Some of this is conjecture and unverifiable rumour, but when my friends and I discuss what happened that night, we always ask the “what would you do?” question. Without fail, everyone I speak to confesses, with some shame, that they would not have been so brave. I would have left my friends and lived, says one. I would have put on that Hijab, says another. I would have recited those verses from the Quran, says a third.
“Better learn your Suras,” my sister writes to me, referring to the chapters of the Quran. “You never know when you might need them.”
When I was growing up, my parents did not hire a Quranic tutor for me. We lived then in Thailand, and among the small Bangladeshi community of Bangkok, there was a woman who went from household to household every Sunday and taught the children of expatriates how to recite the Suras. It was part of every child’s education; she did the rounds, like the Tagore music teacher and the Bangla language teacher. I had the latter two, who darkened my Sundays as they did for all the other children. But not the Quranic teacher; I was spared that third lesson because my father had been a Marxist as a young man and retained an abiding suspicion of religious education.
By the time my sister was born, my father’s stance had softened, and my mother — always the more religious one — had her way. We had returned to Bangladesh by then, and every Friday, my sister had a visit from a Quranic tutor, or Ustani, as she was known. To this day, my sister knows the verses far better than I do.
“I’m telling everyone to memorize a few verses,” one of my friends says.
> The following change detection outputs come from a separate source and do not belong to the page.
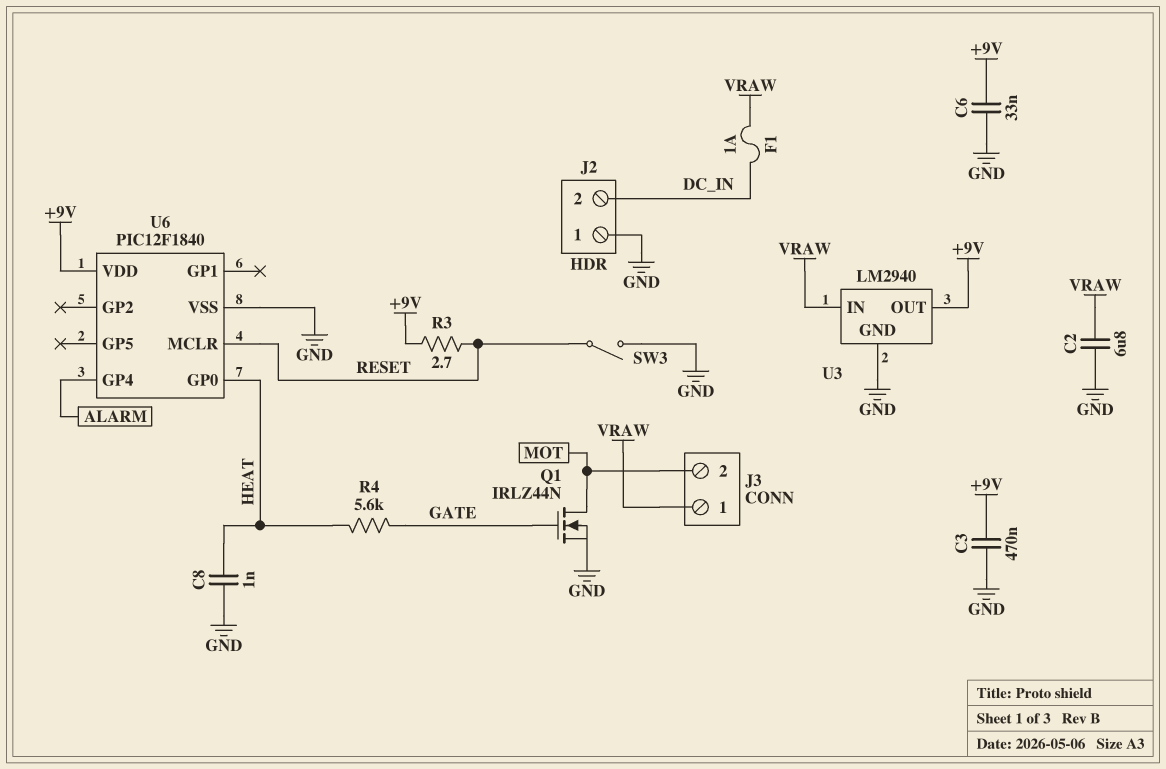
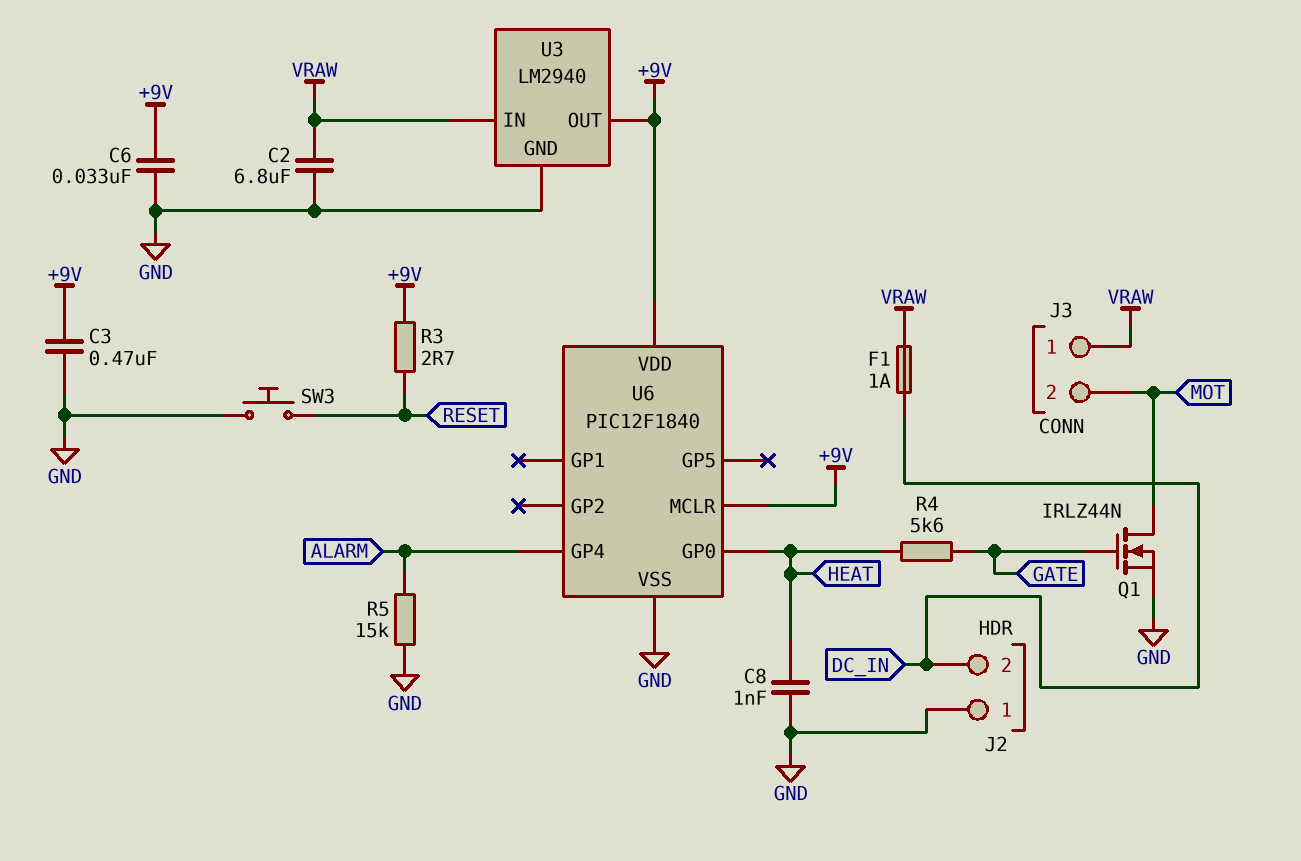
R5: none -> 15k (ALARM, GND)
SW3: switch (GND, RESET) -> button (GND, RESET)
U6 pin MCLR: RESET -> +9V

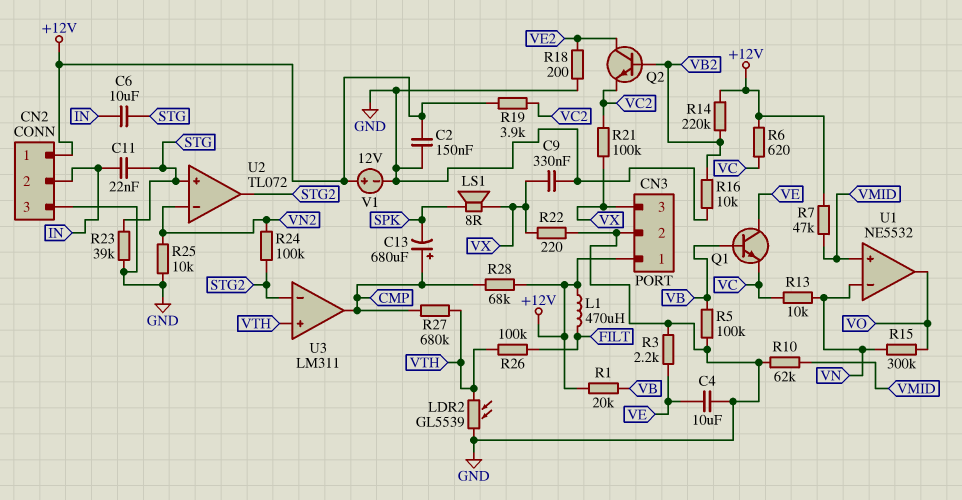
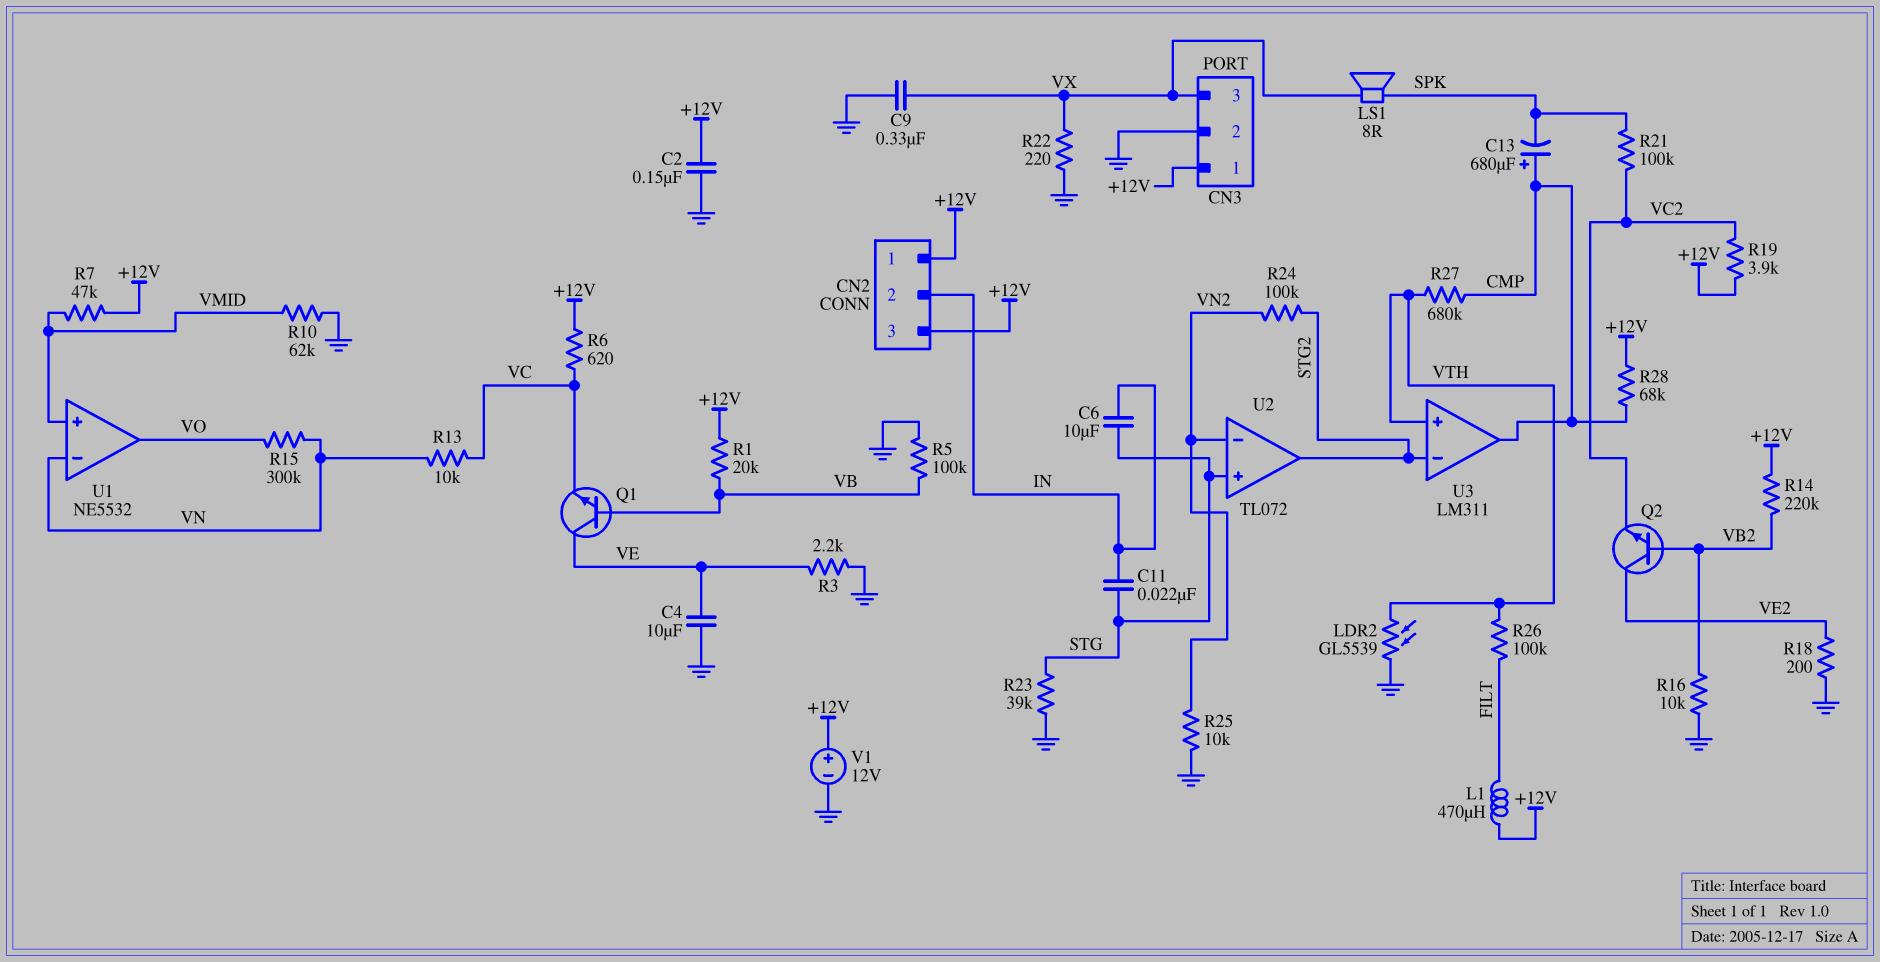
CN2 pin 3: GND -> +12V
R21: 100k (VC2, VX) -> 100k (SPK, VC2)

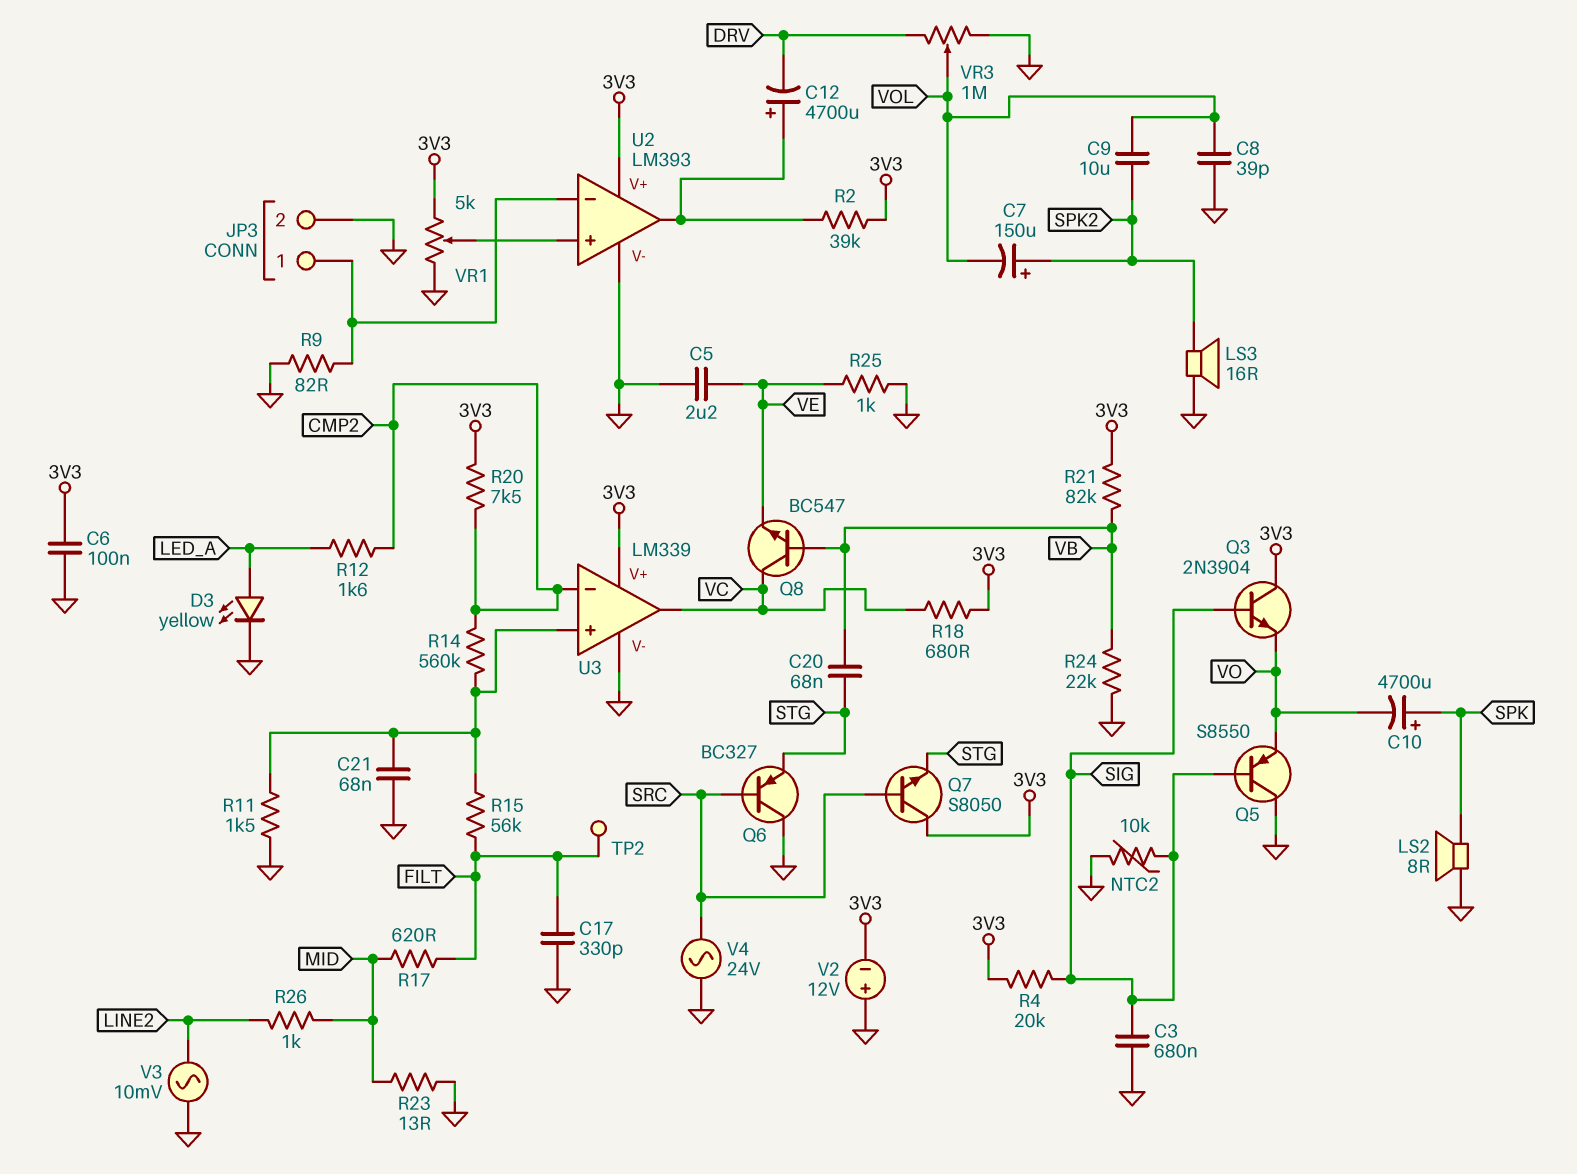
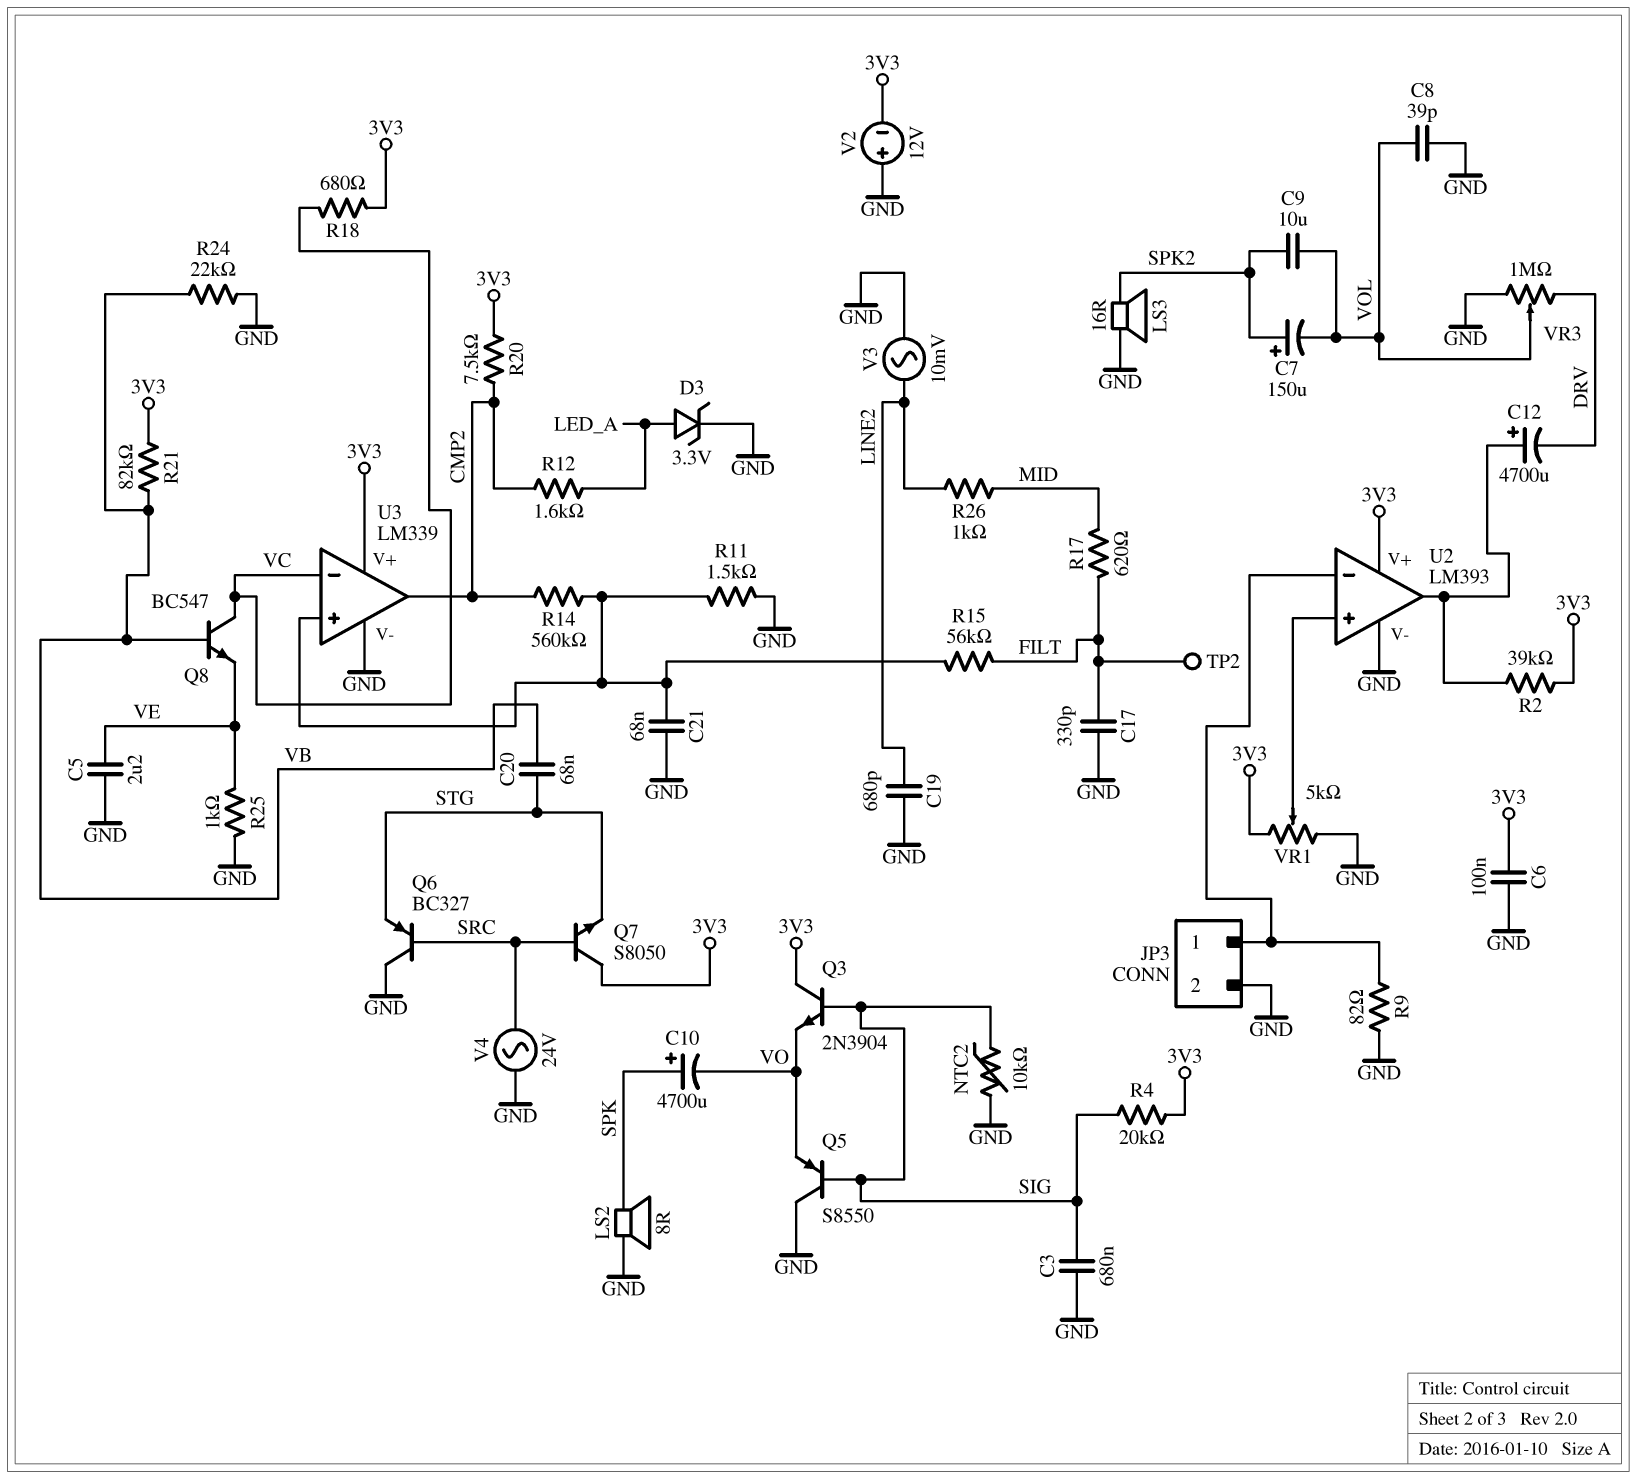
C19: none -> 680pF (GND, LINE2)
D3: LED yellow (A LED_A, K GND) -> zener 3.3V (A LED_A, K GND)
R23: 13 (GND, MID) -> none
U3 pin in-: CMP2 -> VC
U3 pin out: VC -> CMP2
I confess to not knowing very many.
“Not even the Kalma?”
Well, yes, the Kalma, everyone knows that.
“Learn a few more,” she suggests.
I am tempted. When I imagine myself in that bakery, the cylinder of a gun pointed toward me, I want to know those verses so that I can get out alive. I want to teach them to my son so that he can convince anyone that he, too, is a Muslim.
Of course, I want never to be asked this question, but it is too late for that. Our imaginations are forced to go into ever darker places because, in these times, we know friends who have died and our city is under siege.
What next, I ask myself. Would I wear that Hijab, or would I, as Ishrat reportedly did, refuse to be shrouded? I would wear it, I decide. I would put it on and I would allow the world to close around me, but I would walk out of that cafe alive.
What if it wasn’t just a matter of a moment? What if I had to wear that Hijab every day, every time I stepped out of my house — would I agree to that? How many days would it take before I said I would rather die? A week, two? A year?
And what of those verses — if those Quranic verses were the only thing I was allowed to recite, that book the only book I was allowed to read? What if all verses except the ones in that book were forbidden? What if Shakespeare, Rumi and Tagore were no longer allowed to be part of my life?
The Quran is a part of my identity. I would do well to learn its verses. They might teach me something. They might bring me consolation in a moment of grief; they might, with their hypnotic, circular poetry, tell me something about the mystery of being alive. As a novelist, I can only be glad for an opportunity to learn a verse.
But that isn’t why I would be learning them. I would be learning them out of paranoia, an invisible shield meant to protect me. And if I do that, then those five young zealots who killed those hostages would triumph in a way they could never have imagined.
Tahmima Anam is the author, most recently, of the novel “The Bones of Grace” and a contributing opinion writer.